For Harold, resistance takes the form of interventions in the field of texts, signs and symbols that dominate our culture. OurSpace contextualizes contemporary interventionist media – appropriation art, culture jamming and media pranks – within a history of Situationist detournement. While Harold does not categorically dismiss this work she argues that while the tactics of the SI were relevant to the early stages of late capitalism the shift from a production-based disciplinary society toward a post-Fordist society of control calls for different tactics.

Following Joseph Heath and Andrew Potter (Nation of Rebels: Why Counterculture Became Consumer Culture) she notes that any sort of culture of dissent becomes marketed as a commodity and that the individualism, distinctiveness and novelty of subculture are what drive consumer culture anyway.

She ends by referencing Michael Warner’s Publics and Counterpublics and the idea that texts are not created for an existing public but that texts create their own publics and by embracing the Creative Commons model as a way to foster the creation of texts which create publics in ways which are not locked into being simple negations of corporate-controlled culture.

She invokes the classical Greek idea of “kairos” to suggest a model for us to consider texts as always in the process of being created, not as fixed and owned.

For Harold, Creative Commons is not so much about freeing intellectual property as about creating an intensification of the regulation of texts so that they remain subject to reconfiguration and recontextualization.
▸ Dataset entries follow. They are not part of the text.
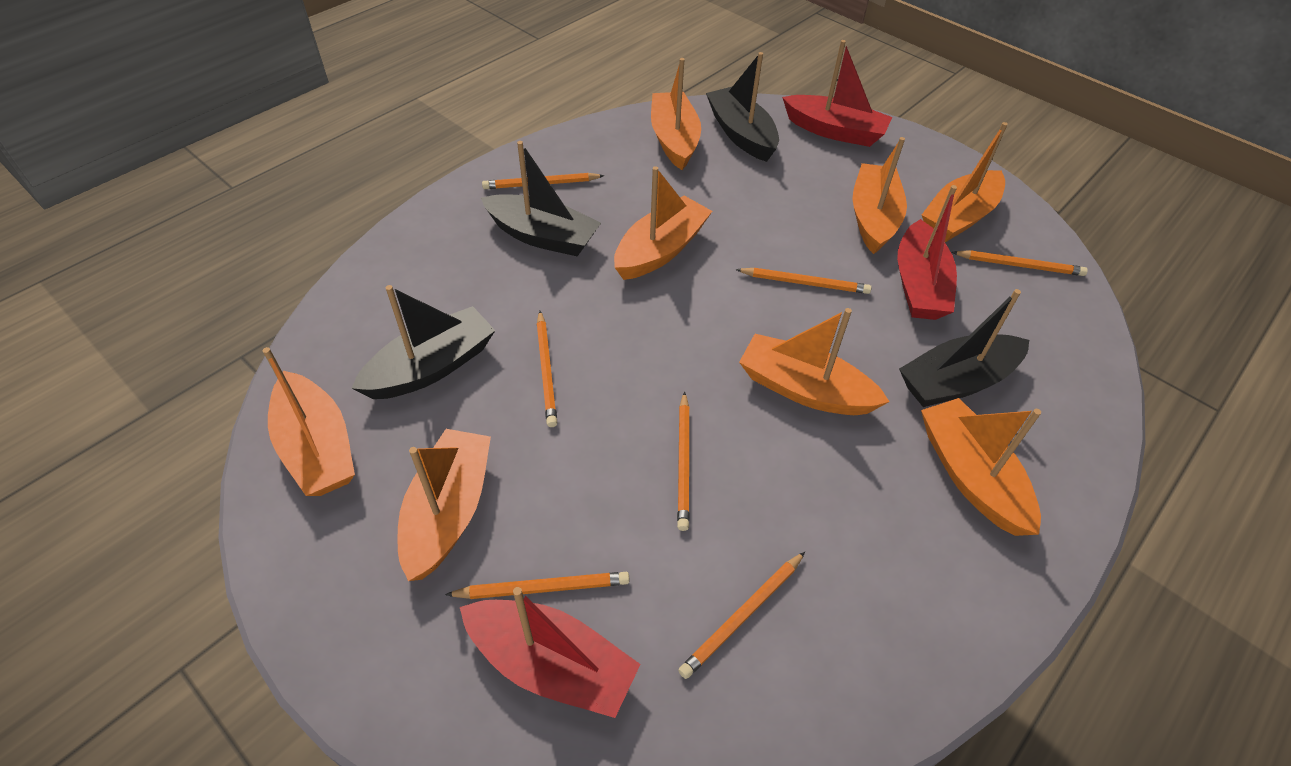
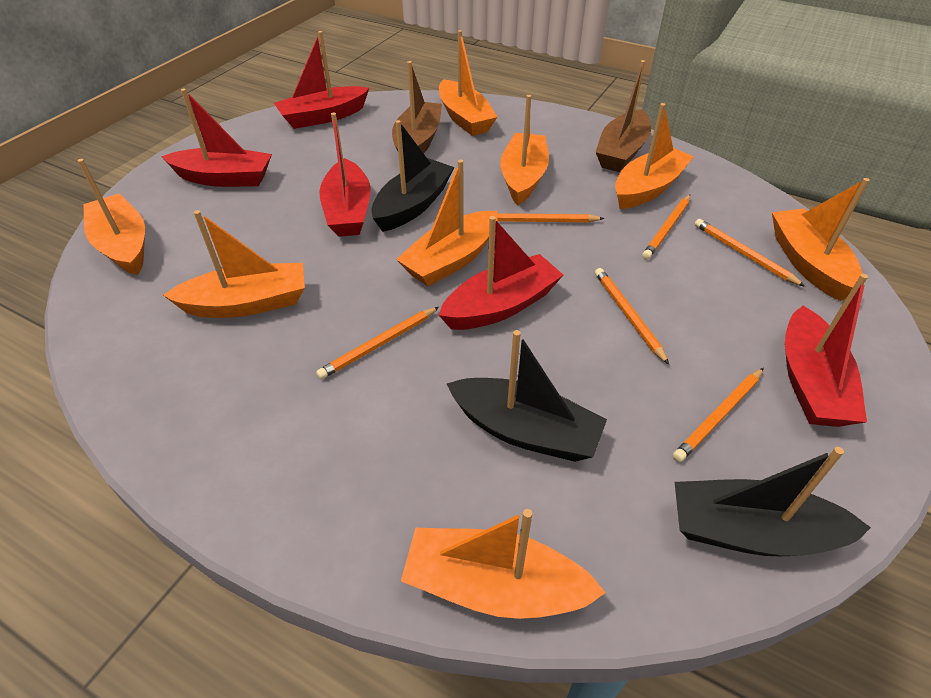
black boat: 4 -> 3
brown boat: 0 -> 2
orange pencil: 7 -> 6
red boat: 3 -> 5

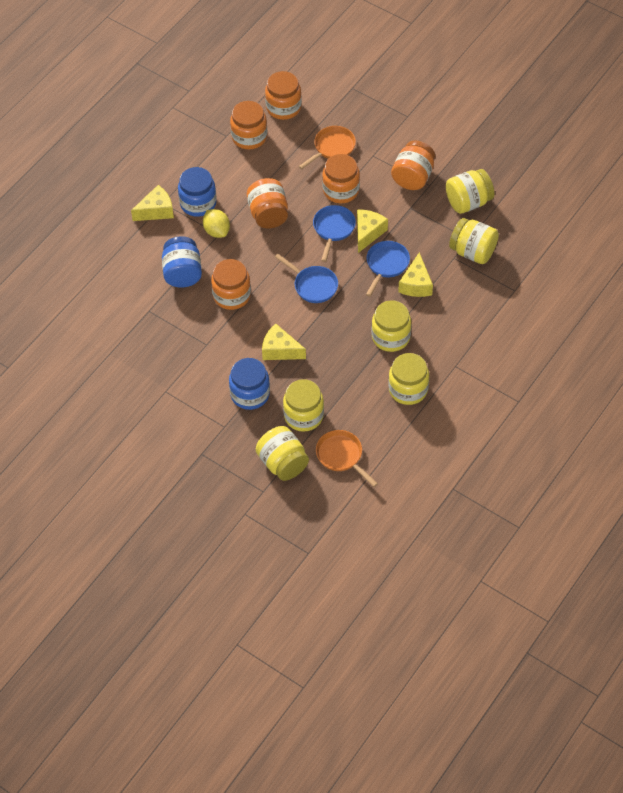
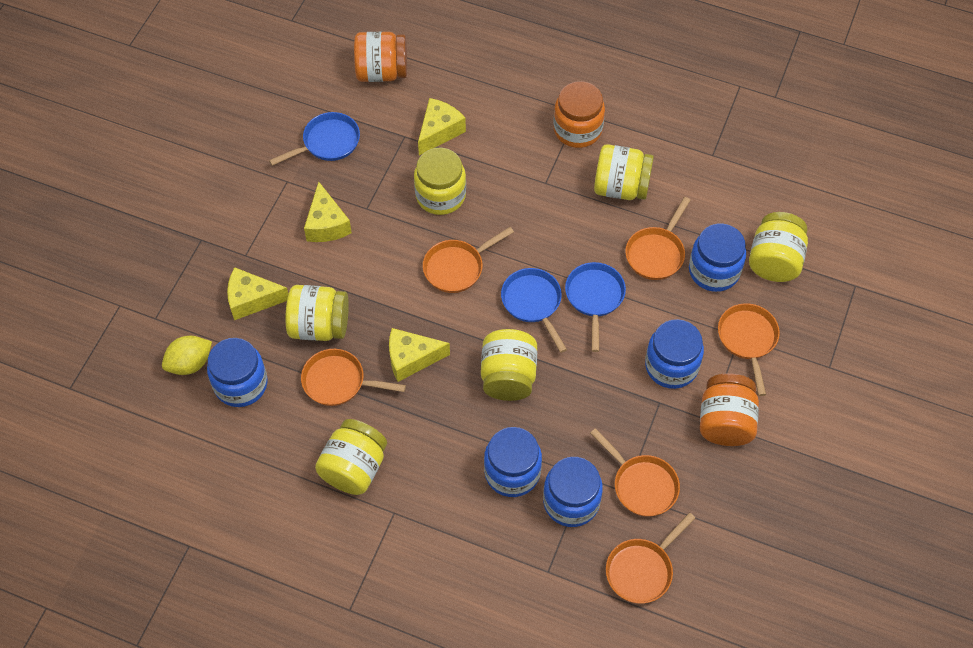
blue jar: 3 -> 5
orange jar: 6 -> 3
orange pan: 2 -> 6

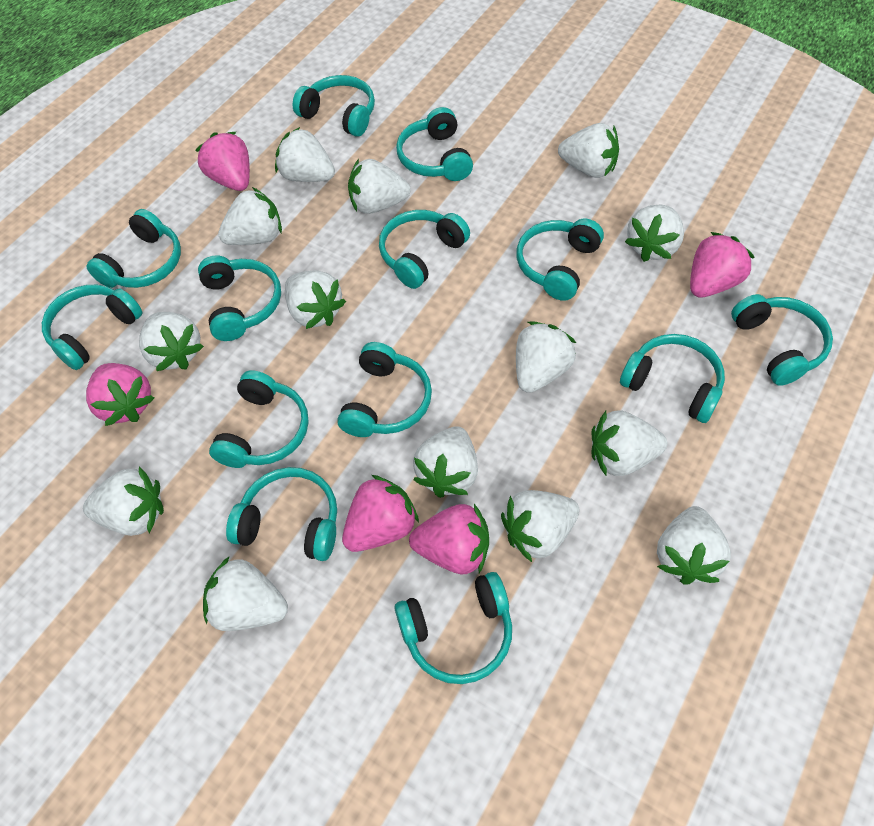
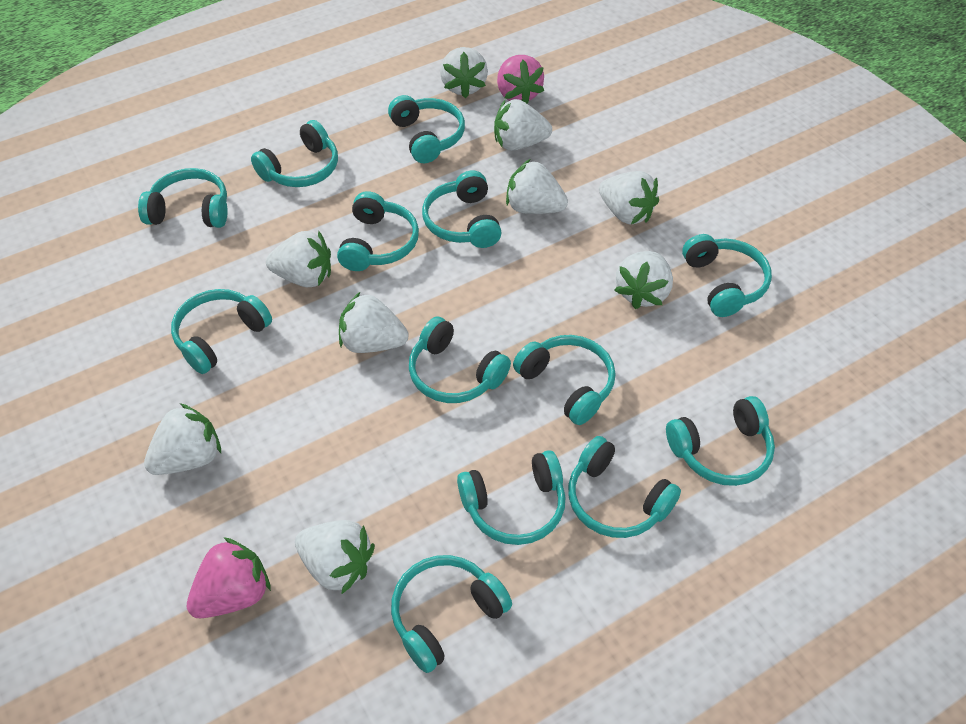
pink strawberry: 5 -> 2
white strawberry: 14 -> 9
“In other words, whereas traditional copyright offers prefabricated products for the public to consume under a priori conditions and restrictions, an open content approach opens cultural products to a public process, by “wrapping” content in a flexible, accessible layer of regulation.”

She sees here the opportunity to build an alternative order within the present order as theorized by Michael Hardt and Antonio Negri. “Resistance, say Hardt and Negri, should not be concieved as an opposition to Empire, but as simultaneously productive of and different from it: ‘The creative forces of the multitude that sustain Empire are also capable of autonomously constructing a counter-Empire, an alternative political organization of global flows and exchanges.’”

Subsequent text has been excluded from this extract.